You are not the dumbest person in America today. Take a victory lap. Pop some lip gloss. Breathe.
That honor belongs, permanently and irrevocably, to Pete Hegseth: the human equivalent of a blue monster energy drink who leaked military war plans to the editor of The Atlantic on Signal.
While you were agonizing over whether your slack message sounded “too aggressive,” this man was out here treating classified information like it was a late-night order for his drug dealer. You apologized to your male coworker for being too bossy? He potentially violated the Espionage Act.
Let that liberate you.
Since Trump and his clown car took power the bar is not just low, it’s six feet underground, buried next to the remains of male accountability. And yet here you are: showing up, overthinking, proofreading, saying “no worries if not!” like a professional hostage negotiator in every email.
Enough. That stops today.
I think this moment, albeit terrifying, should give all of us permission to do something I’ve been thinking about for a while: soft launch our Nihilistic Girl Era. A time of radical detachment, strategic delusion, and refusing to feel shame for things that powerful, incompetent men don’t even register as mistakes. It’s not that you don’t care. It’s that you’ve seen behind the curtain. You know the system is broken, the stakes are fake, and the guys running the show are one red bull away from accidentally declaring war via group chat. So no, you’re not going to contort yourself into corporate palatability or spiral over a mistake. You’re going to laugh, log off, wear something unhinged, and live like the hot little speck of stardust you are. Because if nothing matters, you might as well do whatever the f*ck you want. Sparkle on.

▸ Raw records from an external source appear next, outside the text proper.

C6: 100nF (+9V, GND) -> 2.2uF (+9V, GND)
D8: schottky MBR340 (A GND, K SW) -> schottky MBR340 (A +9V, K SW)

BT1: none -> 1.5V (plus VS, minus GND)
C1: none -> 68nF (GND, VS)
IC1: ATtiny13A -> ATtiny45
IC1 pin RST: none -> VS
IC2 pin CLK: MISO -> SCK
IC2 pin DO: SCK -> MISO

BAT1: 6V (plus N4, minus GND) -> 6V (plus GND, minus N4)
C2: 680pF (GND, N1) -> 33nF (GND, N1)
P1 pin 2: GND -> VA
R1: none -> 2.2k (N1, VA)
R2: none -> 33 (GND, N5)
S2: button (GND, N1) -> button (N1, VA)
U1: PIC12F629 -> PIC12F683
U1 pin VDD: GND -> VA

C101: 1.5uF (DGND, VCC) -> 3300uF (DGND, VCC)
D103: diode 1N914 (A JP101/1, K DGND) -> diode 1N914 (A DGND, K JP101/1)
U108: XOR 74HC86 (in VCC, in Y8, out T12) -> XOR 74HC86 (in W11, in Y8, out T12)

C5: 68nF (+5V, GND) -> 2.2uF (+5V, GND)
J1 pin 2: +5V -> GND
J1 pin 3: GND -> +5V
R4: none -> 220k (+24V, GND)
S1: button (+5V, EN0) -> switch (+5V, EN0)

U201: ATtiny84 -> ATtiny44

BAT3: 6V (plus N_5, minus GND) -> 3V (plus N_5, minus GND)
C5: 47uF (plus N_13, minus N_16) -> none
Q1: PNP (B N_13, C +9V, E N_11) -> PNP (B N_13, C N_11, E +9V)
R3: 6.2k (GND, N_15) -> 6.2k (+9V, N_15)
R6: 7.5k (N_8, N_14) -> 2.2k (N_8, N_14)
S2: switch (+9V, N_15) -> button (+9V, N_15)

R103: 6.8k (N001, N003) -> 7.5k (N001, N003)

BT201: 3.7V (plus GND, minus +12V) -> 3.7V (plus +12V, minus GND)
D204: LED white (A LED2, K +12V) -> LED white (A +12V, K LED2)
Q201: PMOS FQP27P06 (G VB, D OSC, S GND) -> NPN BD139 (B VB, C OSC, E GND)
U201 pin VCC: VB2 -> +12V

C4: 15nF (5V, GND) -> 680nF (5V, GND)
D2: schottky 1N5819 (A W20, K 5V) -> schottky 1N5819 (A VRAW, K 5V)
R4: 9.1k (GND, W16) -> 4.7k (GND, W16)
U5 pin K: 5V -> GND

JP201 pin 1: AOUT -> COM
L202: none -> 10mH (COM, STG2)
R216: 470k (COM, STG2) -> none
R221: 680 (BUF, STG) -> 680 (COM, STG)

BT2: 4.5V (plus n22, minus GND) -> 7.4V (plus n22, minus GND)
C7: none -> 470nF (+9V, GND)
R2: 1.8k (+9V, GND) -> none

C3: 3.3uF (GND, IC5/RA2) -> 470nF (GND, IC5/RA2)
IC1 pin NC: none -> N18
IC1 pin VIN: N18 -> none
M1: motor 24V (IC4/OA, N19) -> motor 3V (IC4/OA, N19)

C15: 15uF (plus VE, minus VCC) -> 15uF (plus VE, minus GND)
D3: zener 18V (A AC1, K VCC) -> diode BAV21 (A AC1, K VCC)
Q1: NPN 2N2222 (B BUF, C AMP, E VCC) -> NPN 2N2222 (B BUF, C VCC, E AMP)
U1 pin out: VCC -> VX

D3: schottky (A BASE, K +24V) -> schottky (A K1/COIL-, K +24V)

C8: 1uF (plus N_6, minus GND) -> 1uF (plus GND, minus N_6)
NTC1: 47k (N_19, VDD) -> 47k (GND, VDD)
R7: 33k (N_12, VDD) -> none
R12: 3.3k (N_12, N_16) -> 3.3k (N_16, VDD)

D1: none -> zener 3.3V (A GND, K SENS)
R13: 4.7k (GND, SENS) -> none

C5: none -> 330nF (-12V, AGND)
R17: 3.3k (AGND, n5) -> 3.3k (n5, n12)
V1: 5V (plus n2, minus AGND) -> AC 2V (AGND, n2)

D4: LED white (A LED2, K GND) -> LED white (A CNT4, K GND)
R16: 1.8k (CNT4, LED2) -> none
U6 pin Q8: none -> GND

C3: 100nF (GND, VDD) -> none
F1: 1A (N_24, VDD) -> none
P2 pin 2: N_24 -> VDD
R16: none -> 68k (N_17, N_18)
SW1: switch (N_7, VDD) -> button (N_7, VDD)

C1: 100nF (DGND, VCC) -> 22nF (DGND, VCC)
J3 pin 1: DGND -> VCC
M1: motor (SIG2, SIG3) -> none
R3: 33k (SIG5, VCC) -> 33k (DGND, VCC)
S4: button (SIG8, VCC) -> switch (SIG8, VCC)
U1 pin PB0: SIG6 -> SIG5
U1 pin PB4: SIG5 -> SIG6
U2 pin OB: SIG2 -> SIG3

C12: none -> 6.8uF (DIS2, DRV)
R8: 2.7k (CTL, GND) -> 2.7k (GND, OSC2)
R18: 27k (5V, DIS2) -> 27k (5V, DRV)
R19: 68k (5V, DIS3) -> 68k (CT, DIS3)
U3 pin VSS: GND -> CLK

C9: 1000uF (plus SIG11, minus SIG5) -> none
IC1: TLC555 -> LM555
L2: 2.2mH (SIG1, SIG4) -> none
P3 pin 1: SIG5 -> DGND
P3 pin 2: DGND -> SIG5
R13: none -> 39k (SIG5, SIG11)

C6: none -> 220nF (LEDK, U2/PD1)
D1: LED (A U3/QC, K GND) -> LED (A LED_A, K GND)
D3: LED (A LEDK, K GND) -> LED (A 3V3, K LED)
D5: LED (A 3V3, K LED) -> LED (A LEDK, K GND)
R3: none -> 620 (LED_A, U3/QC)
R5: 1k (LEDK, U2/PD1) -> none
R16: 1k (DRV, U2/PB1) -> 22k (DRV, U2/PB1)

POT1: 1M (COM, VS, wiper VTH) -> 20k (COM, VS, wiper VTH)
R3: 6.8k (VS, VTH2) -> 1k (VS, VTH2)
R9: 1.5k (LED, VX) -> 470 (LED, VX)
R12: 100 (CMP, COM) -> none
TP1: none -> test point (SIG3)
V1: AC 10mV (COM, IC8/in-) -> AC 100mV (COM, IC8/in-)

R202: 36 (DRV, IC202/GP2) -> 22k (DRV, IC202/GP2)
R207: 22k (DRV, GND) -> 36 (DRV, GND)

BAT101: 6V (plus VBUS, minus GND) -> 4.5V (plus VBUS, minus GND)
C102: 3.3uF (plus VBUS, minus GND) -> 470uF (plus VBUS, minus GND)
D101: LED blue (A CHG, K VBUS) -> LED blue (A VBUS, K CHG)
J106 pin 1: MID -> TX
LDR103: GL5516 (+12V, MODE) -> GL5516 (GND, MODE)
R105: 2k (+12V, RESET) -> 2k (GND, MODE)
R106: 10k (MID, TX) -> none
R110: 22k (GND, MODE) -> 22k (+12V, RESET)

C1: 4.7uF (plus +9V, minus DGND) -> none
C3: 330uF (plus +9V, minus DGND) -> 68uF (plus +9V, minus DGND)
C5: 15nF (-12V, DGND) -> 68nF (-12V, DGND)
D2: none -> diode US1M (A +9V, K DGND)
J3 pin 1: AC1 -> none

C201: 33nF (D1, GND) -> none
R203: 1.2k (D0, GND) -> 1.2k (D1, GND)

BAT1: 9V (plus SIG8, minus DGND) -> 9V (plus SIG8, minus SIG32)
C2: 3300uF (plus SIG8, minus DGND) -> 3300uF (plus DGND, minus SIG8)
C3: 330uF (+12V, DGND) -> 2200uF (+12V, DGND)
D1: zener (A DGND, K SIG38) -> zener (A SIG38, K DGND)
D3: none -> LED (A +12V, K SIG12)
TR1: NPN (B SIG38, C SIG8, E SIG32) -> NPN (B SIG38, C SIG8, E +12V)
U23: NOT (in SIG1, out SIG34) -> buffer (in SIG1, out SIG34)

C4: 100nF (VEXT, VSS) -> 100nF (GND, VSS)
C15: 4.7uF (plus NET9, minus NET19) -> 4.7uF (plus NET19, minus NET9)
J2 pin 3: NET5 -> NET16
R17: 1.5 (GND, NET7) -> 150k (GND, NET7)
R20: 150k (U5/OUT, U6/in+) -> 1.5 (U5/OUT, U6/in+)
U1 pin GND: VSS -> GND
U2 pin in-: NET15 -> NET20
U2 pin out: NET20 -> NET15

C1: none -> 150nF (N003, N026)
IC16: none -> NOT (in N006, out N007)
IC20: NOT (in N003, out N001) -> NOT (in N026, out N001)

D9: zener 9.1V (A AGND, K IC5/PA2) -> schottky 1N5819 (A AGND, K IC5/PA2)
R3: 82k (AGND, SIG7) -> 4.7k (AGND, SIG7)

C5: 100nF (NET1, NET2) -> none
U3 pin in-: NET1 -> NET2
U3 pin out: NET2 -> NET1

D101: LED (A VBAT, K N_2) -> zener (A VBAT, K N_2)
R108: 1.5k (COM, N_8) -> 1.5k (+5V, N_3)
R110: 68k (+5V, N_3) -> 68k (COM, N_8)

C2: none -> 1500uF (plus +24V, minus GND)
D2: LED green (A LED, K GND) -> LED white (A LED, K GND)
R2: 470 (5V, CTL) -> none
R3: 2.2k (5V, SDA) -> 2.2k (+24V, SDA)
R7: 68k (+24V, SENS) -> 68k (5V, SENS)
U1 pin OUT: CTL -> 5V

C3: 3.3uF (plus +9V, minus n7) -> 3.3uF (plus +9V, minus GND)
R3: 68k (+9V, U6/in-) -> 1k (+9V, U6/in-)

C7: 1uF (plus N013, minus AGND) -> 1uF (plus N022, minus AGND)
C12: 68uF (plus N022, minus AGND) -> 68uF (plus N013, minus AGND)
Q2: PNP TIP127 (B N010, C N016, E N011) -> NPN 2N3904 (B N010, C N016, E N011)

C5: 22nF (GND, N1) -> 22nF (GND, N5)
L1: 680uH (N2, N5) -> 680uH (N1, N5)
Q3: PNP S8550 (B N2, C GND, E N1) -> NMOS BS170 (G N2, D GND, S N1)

Because while you’re triple-checking your calendar invite tone, the Pete Hegsethes of the world are turning global diplomacy into a drunk group project.
And the worst part?
They don’t even feel bad about it. I mean House Speaker Mike Johnson simply called it a “mistake” and said he would “make sure it doesn’t happen again.” A mistake????? A mistake is when I accidentally say “love you” when I hang up the phone with my boss. Leaking military war plans to a journalist isn’t a mistake, it’s a plot point in a docuseries called Why Women Should Be The Only Ones Owning Phones. Also according to Republican logic, the only reasonable punishment for leaking classified documents is jail. Remember their cute Lock Her Up chants? Why would it apply to a woman who was secretary of defense but not the guy who is now?
They fumble, they fail, they get promoted. Meanwhile, women are out here having an existential crisis over how many exclamation points they should bookmark a reasonable request with.
We have been conditioned to believe that making a mistake makes us unworthy. That one misstep will make the whole tower collapse. That perfection is the price of admission.
But here’s the truth:
Nothing matters anymore. The system is rigged. The powerful are clowns. And while that’s definitely scary, it can also be liberating too.
If we’re all careening through late-stage capitalism on a flaming jet ski of despair, you might as well write that risky email, triple text that person, and take the nap and the PTO. You might as well also boo your republican congressman and scream at corrupt public servants in public. A felon is president. Do whatever you want.
The men who run the world do less with more and never apologize for any of it.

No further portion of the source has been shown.